11. juni 2014. god.
This Compact Progress Report (CPR) marks an important step in the development of the Kosovo's rule of law since the signing of the Joint Compact in November 2012. The report takes stock of the recent developments, including the remaining challenges in this area.
With the recent decision by Kosovo to extend the EULEX mandate for another two years, Kosovo has underlined its continued support for the Mission, as well as its commitment to strengthen the rule of law in Kosovo. While important steps are being taken in transitioning EULEX's mandate, for instance all rule of law institutions will be headed by Kosovo officials, nothing has changed in the joint Compact commitment: the setup of sustainable, accountable, independent and multi-ethnic rule of law institutions, free from political interference and
adhering to international recognised standards and European best practices. These are the goals that Kosovo, the EUSR/EU Office and EULEX
Kosovo will strive to achieve
jointly in the coming years.
During the last period a number of important objectives have been reached. Kosovo institutions are strengthened and more capable in addressing rule of law challenges. In particular, progress in the implementation of various agreements in the framework of the EU-facilitated dialogue has helped fostering institutions. To name a few: a new Kosovo Police Regional Command North has been created, reinforced by former MUP officers integrated into the Kosovo system. Revenue collection has started at the two Crossing Points in northern Kosovo and the parties have agreed on the location of permanent crossing points. A total of 12,391 certified copies of Civil Registry Books have been handed over to Kosovo authorities, which will contribute to the establishment of a reliable civil status system in Kosovo.

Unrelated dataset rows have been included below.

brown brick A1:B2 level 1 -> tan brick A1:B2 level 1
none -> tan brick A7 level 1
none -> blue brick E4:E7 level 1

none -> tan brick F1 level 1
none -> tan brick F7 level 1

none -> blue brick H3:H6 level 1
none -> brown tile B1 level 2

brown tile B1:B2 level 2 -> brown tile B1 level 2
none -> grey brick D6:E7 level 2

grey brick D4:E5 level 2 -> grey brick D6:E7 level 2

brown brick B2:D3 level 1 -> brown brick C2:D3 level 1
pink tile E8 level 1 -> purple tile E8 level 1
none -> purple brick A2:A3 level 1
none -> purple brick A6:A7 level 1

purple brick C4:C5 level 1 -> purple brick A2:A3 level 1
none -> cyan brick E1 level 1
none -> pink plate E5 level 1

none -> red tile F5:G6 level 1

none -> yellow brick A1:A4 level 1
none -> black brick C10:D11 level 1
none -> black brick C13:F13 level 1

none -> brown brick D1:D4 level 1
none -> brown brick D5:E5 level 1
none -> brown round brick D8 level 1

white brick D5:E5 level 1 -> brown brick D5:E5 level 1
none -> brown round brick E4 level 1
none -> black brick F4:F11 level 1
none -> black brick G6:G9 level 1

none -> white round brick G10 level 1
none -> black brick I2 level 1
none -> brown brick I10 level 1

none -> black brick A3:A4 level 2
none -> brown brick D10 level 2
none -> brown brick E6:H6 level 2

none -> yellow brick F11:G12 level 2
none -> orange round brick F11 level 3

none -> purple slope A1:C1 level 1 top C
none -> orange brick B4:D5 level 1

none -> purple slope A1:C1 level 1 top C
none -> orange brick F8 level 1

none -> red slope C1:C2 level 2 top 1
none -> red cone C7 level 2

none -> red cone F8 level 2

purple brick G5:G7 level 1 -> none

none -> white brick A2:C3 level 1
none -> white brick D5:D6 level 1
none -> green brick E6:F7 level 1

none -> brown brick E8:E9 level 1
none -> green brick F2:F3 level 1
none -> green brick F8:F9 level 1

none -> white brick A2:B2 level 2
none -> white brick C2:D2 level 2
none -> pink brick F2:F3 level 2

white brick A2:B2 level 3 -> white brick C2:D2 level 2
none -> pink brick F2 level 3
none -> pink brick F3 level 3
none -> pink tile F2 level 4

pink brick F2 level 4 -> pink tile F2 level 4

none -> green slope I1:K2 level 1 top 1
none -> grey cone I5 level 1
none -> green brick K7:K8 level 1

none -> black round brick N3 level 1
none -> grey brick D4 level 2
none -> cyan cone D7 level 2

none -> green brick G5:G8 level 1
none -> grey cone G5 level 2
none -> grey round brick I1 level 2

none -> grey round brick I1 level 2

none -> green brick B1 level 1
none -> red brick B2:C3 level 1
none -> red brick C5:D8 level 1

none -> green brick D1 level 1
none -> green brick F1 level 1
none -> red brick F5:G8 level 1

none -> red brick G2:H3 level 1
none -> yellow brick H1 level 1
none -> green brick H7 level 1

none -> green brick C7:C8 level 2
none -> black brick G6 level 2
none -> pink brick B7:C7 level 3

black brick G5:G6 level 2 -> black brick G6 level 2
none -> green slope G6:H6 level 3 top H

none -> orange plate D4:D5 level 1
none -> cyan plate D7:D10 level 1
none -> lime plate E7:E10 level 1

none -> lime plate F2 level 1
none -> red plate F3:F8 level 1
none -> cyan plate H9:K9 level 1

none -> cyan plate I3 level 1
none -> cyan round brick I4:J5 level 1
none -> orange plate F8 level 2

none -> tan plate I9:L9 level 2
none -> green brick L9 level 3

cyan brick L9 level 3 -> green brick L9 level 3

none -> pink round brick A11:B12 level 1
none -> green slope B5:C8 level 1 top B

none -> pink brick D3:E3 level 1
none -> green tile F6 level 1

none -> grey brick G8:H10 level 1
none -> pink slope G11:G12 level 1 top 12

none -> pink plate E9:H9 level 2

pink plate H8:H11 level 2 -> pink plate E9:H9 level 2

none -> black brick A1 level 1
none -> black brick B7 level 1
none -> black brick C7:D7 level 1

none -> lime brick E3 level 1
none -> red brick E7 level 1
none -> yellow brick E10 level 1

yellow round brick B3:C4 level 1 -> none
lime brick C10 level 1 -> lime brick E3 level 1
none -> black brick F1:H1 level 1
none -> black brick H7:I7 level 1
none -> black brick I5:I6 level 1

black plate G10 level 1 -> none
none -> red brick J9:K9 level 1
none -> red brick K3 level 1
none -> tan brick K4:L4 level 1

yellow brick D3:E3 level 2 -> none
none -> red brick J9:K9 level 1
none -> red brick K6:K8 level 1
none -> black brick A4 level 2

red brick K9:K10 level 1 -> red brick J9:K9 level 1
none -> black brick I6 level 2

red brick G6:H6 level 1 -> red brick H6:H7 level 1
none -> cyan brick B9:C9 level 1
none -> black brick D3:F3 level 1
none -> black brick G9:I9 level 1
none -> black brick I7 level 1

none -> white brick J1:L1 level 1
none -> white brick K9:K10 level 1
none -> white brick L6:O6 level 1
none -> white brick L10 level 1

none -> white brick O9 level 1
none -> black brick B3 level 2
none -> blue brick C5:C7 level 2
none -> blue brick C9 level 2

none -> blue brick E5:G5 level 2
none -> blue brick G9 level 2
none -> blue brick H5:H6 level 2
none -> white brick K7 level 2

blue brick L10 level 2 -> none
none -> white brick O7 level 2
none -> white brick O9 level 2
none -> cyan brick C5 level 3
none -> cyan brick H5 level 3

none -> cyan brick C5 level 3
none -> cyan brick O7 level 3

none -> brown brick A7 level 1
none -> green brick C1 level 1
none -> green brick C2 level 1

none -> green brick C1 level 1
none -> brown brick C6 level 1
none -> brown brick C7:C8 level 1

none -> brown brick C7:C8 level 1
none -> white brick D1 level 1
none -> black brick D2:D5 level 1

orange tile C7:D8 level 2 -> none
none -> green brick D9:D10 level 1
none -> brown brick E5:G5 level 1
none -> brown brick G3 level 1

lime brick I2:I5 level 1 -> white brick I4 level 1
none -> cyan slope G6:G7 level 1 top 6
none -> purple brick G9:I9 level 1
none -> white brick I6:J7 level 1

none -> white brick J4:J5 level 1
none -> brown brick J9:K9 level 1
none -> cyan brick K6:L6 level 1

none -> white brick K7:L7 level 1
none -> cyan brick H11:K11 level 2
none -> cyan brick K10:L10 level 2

However, the reporting period was marked by a partial slowdown in implementation of the Compact agreement, particularly relating to agreed roadmaps to improve the capacities of local institutions. The roadmaps are lagging behind the agreed timeframes, mainly due to a lack of human and financial resources. Joint Rule of Law Coordination Board, JRCB, has taken note of the Kosovo's Government renewed commitment to adequately resource relevant institutions. In order to pave the way for the EULEX to disengage from certain areas, noticeable progress needs to be achieved.
In order to make a second KPA Appeals Panel and Special Chamber of the Supreme Court (SCSC) on privatisation matters fully operational, both institutions need additional staff. Hiring of additional local judges and support staff is essential in order to enhance the performance of the SCSC. The KJC announced that the missing judges will be appointed by the end of June 2014.
Furthermore, the Mitrovica Detention Centre Prisoner Escort Unit remains understaffed and underequipped. But with the allocation of adequate resources, specific training of prisoner escorts in north of Kosovo and the signature of a Memorandum of Understanding with Kosovo Police on support for prison escorts in the north will help to overcome the challenges soon. The Kosovo Correctional Service has expressed its readiness to take over the escort tasks in the north.
While witness intimidation continues to be a challenge for Kosovo, progress in the area of witness protection is noticeable and the Kosovo Directorate of Witness Protection is on its way towards full operational sustainability. EULEX and Kosovo have started to work on the establishment of a local war crimes section in SPRK and in the Kosovo Police. Plans for the enhanced performance of the Department for Forensic Medicine have been formulated and agreed upon. All measures hinge on the turning of the Department into an independent Agency, a decision which requires legal changes.
Joint Rule of Law Coordination Board, JRCB, has also endorsed a matrix of anti-corruption benchmarksto track progress in the implementation of existing anti-corruption policies. It established a joint working group to feed the matrix with concrete data on regular basis.
The JRCB also started to discuss how to address perceived challenges of political interference in the rule of law. This includes tacking inappropriate statements regarding ongoing judicial proceedings, thus putting into question the independence of the judiciary, as well as legislative deficiencies, insufficient ring-fencing of rule of law institutions against potential interference and lack of human and other resources. The JRCB intends to soon agree on a set of measures to address this issue.
Initiatives such as these, paired with Roadmaps and other rule of law priorities, such as the StructuredDialogue on Rule of Law, the Visa Liberalisation and Progress Report assessments, will form the backbone of JRCB's work in the coming two years.
The EUSR/EU Office and EULEX will continue to support Kosovo's Rule of Law institutions, including in relation to the Structured Rule of Law Dialogue, the Visa Liberalisation Roadmap, and the Feasibility Study.
These crucial processes firmly anchor Kosovo in the EU's policy framework for the Western Balkans. In particular, EULEX will build on the solid expertise in its renewed mandate from 15 June 2014, and the important work carried out until now by its staff.